Managing space debris
According to NASA, there are no international space laws to clean up debris in our LEO, and the area is now viewed as “the World’s largest garbage dump.” Actions in orbit, such as destruction of the Chinese Fengyun-1C spacecraft in 2007 and the accidental collision of an American and a Russian spacecraft in 2009, plus satellites reaching the end of their useful lives but still floating in orbit, have contributed to the problem.
Smaller satellites in LEO typically use a minor amount of fuel to decelerate, and eventually burn up in the earth’s atmosphere. However, not all materials disintegrate. an average of one cataloged piece of debris has fallen back to Earth each day for the past 50 years. Despite their size, there has been no significant property damage from the debris. Operators can direct larger objects, like space stations in low orbit, guiding them to a remote area. There is an area of the Pacific Ocean with so much decommissioned debris, it is called the Spacecraft Cemetery. Satellites in high orbits are blasted farther away from earth to a “graveyard” orbit, 22,400 miles above our planet.

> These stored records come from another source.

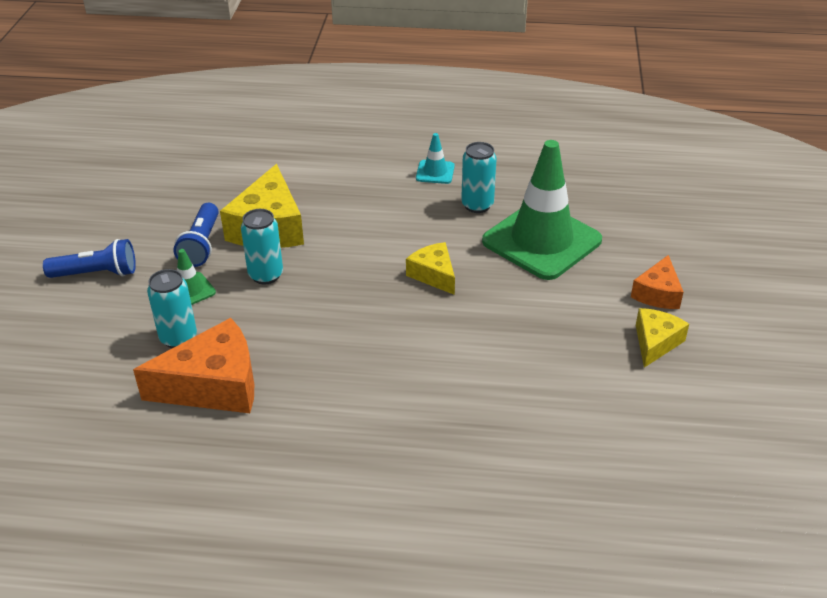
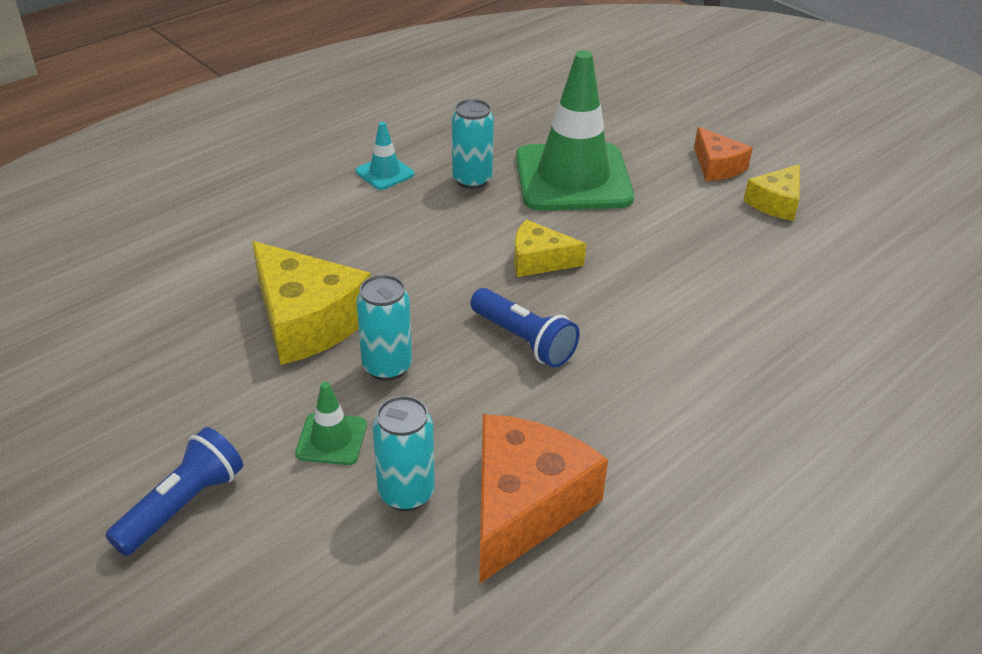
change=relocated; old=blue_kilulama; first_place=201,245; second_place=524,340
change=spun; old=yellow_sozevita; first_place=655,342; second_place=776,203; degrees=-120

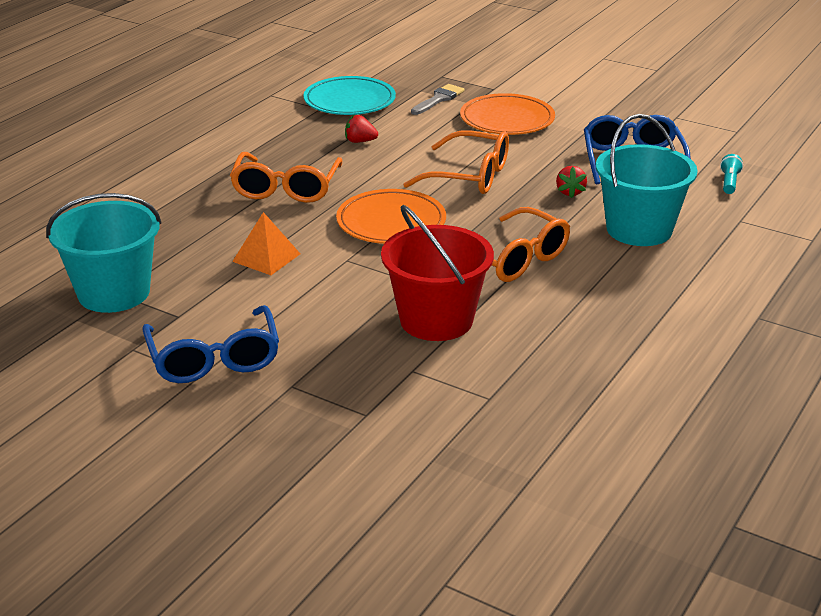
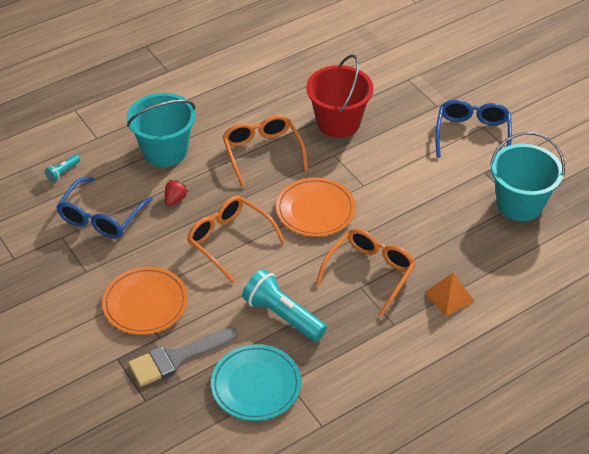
change=size; old=grey_zikomal; first_place=439,99; second_place=177,358; factor=1.58
change=exchanged; old=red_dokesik; new=turquoise_kilulama; first_place=360,141; second_place=283,315
change=relocated; old=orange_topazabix; first_place=266,257; second_place=449,296

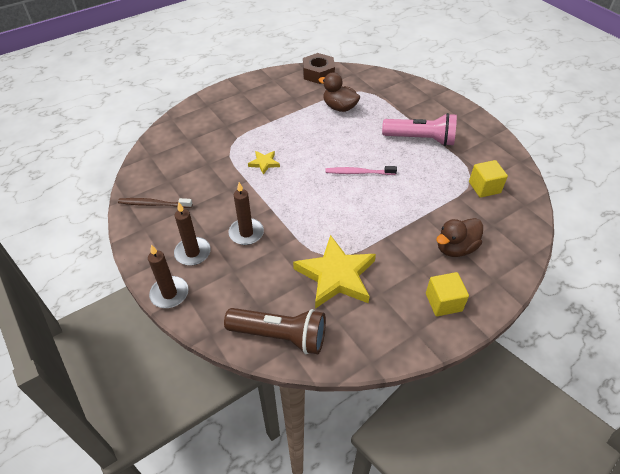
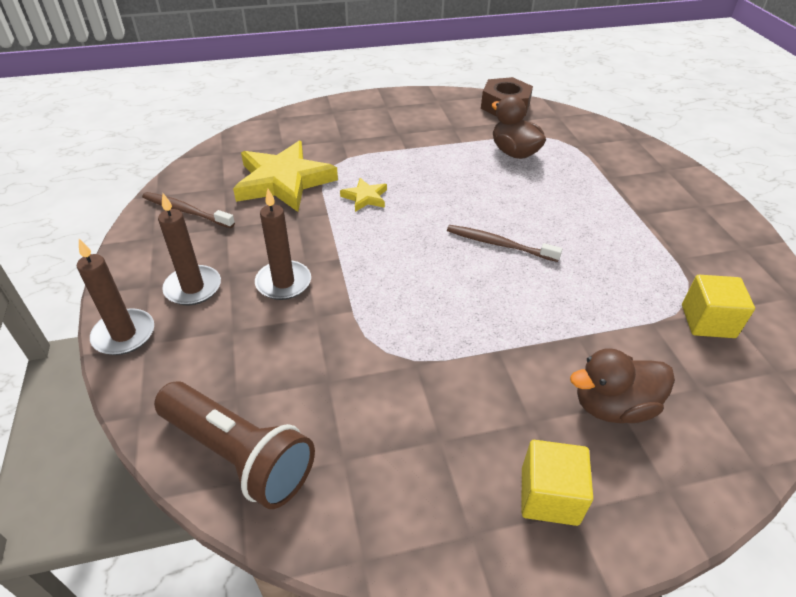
change=relocated; old=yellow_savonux; first_place=336,276; second_place=283,181
change=colour; old=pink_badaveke; new=brown_badaveke; first_place=358,172; second_place=498,244
change=missing; old=pink_kilulama; first_place=420,139

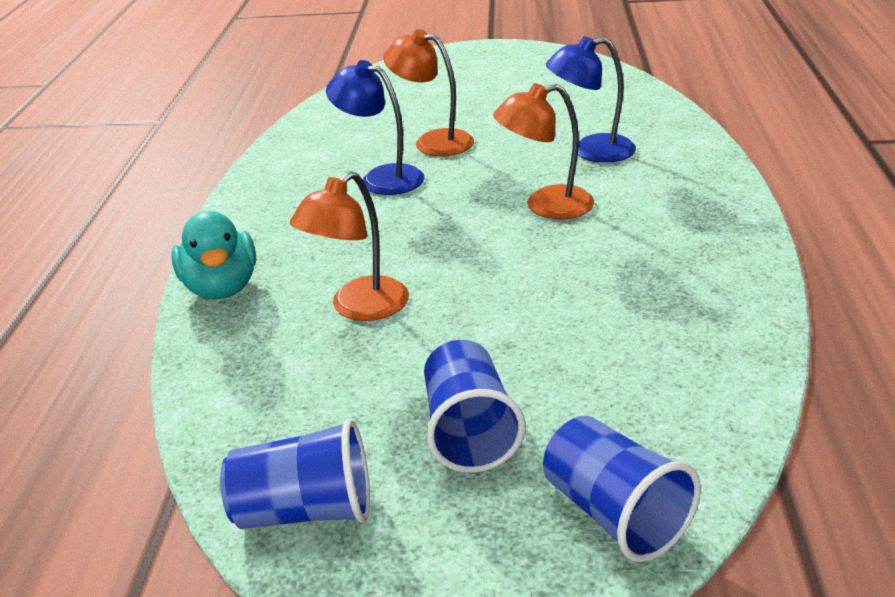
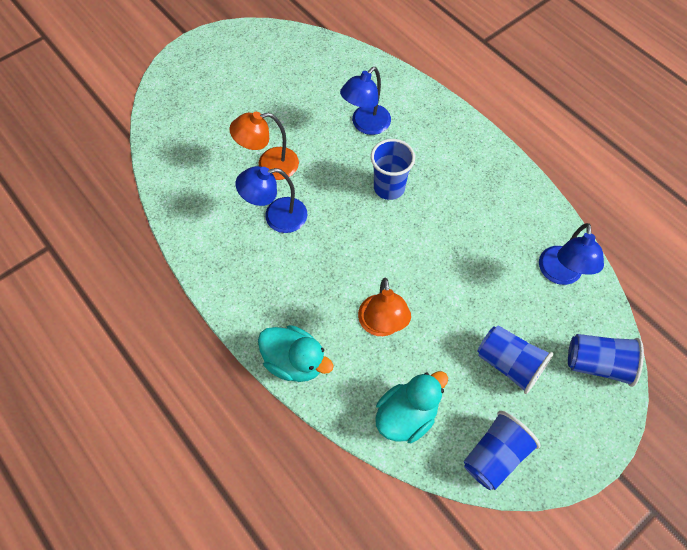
change=exchanged; old=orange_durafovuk; new=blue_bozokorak; first_place=545,206; second_place=389,187
change=appeared; new=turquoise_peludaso; second_place=406,415
change=appeared; new=blue_durafovuk; second_place=560,274

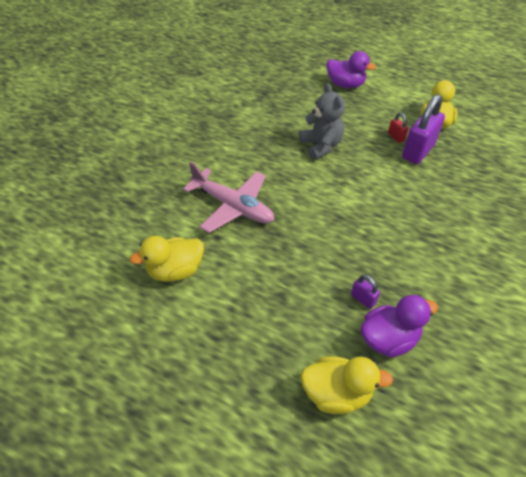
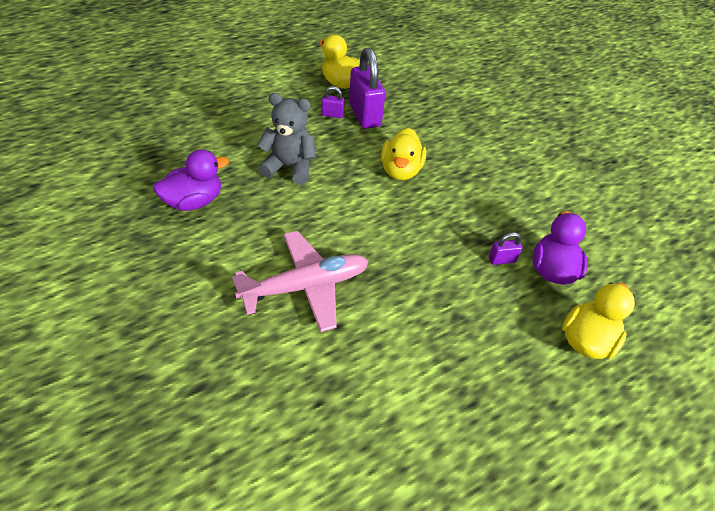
change=relocated; old=purple_peludaso; first_place=345,85; second_place=194,201
change=colour; old=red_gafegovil; new=purple_gafegovil; first_place=396,137; second_place=332,114
change=relocated; old=yellow_peludaso; first_place=175,270; second_place=400,170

With many satellites only having a useful lifespan of about seven years, there will be a continually growing amount of space objects in orbit. A dedicated system can be integrated into a satellite before launch to remove it from orbit in a safe way. An independent decommissioning system can not only perform a fast, direct re-entry, but also conduct a re-orbiting maneuver to avoid space crashes, decreasing costs for operators. Devices that responsibly collect space junk after their useful life will hopefully be required by law soon.
The Space Race
Amazon is the newest player to apply for FCC approval, with plans to deploy their Kuiper satellite system in low-earth orbit, a constellation of 3,236 satellites for low-latency, high-speed broadband. Other U.S. market accessing licenses include Telesat, Kepler, LeoSat, SpaceX, OneWeb, SES (O3b) and Space Norway, not to mention projects in Canada, China, Russia, and Europe.
These companies will be in fierce competition to quickly grab market share. Some will compete with traditional cable or fiber-based internet providers, bringing broadband to rural or underserved areas. Some will focus on selling broadband services directly to industry, or providing new infrastructure for existing communications companies and 5G network providers. Others are looking at specialized applications like transportation- connectivity on aircraft, ships and trains, or for smart factories utilizing machine learning, big data and IoT. There are infinite possibilities.
The universe is vast, our orbits are not
Space is still somewhat of a new frontier, and not without technical, operational and financial challenges. Only the fittest will survive and be able to fulfill service expectations while keeping equipment operating reliably. When the internet reaches the remotest ends of the earth, will it be affordable? And for expanded services for the rest of us, it is yet to be determined how costs will compare to established terrestrial alternatives. Also, regulation must eventually reign in the mad rush to space, and address the growing problem of space junk, or Chicken Little, the sky might just be falling.